[zeromq-dev] ZMQ reconnect/ephemeral ports

Bill Torpey wallstprog at gmail.com
Sun Sep 17 18:29:09 CEST 2017


Luca:

I hear what you’re saying but … I think I’m talking about a different situation.

If I understand your explanation correctly, you’re saying that setting ZMQ_RECONNECT_IVL to -1 should prevent a disconnected endpoint from *ever* reconnecting, under any set of circumstances.  

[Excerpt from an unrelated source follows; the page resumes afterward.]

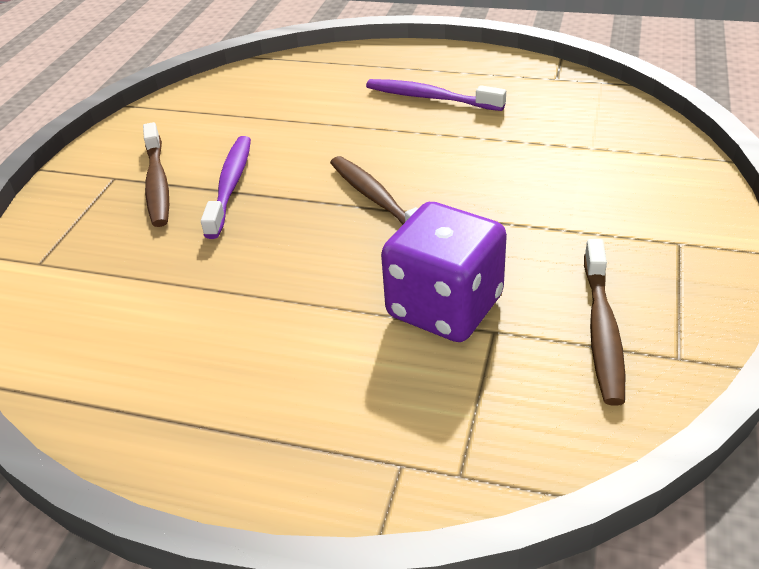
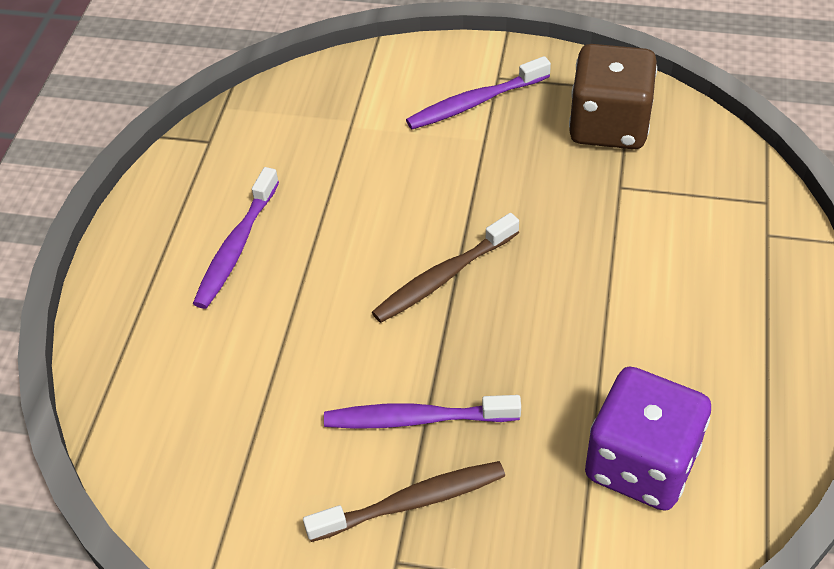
camera: 95 degrees left, 10 degrees up
(444, 307) = (597, 217): purple dice -> purple dice (641, 463)
(602, 330) = (609, 125): brown toothbrush -> brown dice
(629, 224) = (475, 102): none -> purple toothbrush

I would read the doc (4.2.2) more like the following (with addition in *bold*):

> The ZMQ_RECONNECT_IVL option shall set the initial reconnection interval for the specified socket. The reconnection interval is the period ØMQ shall wait between attempts to *automatically* reconnect disconnected peers when using connection-oriented transports. The value -1 means no reconnection.


What I’m questioning is the interaction between ZMQ_RECONNECT_IVL == -1  and the behavior enforced by https://github.com/zeromq/libzmq/issues/788. (Also see here: https://www.mail-archive.com/zeromq-dev@lists.zeromq.org/msg21484.html).  That commit is intended to prevent *duplicate* connections from the same endpoint, for certain socket types (e.g., pub/sub), where multiple connections (and their associated duplicate messages) don’t make sense.

One scenario I’m concerned about is the one where:

1.	Endpoint connects to us
2.	Endpoint is disconnected for some reason
3.	Setting ZMQ_RECONNECT_IVL=-1 disables *automatic* reconnect, so as far as we’re concerned the endpoint is dead
4.	Subsequently the endpoint connects to us again (e.g., following a restart)
5.	Because we still have a record of the endpoint, we will refuse the connection — even though the endpoint is dead from our point of view.  In this scenario that endpoint can NEVER reconnect.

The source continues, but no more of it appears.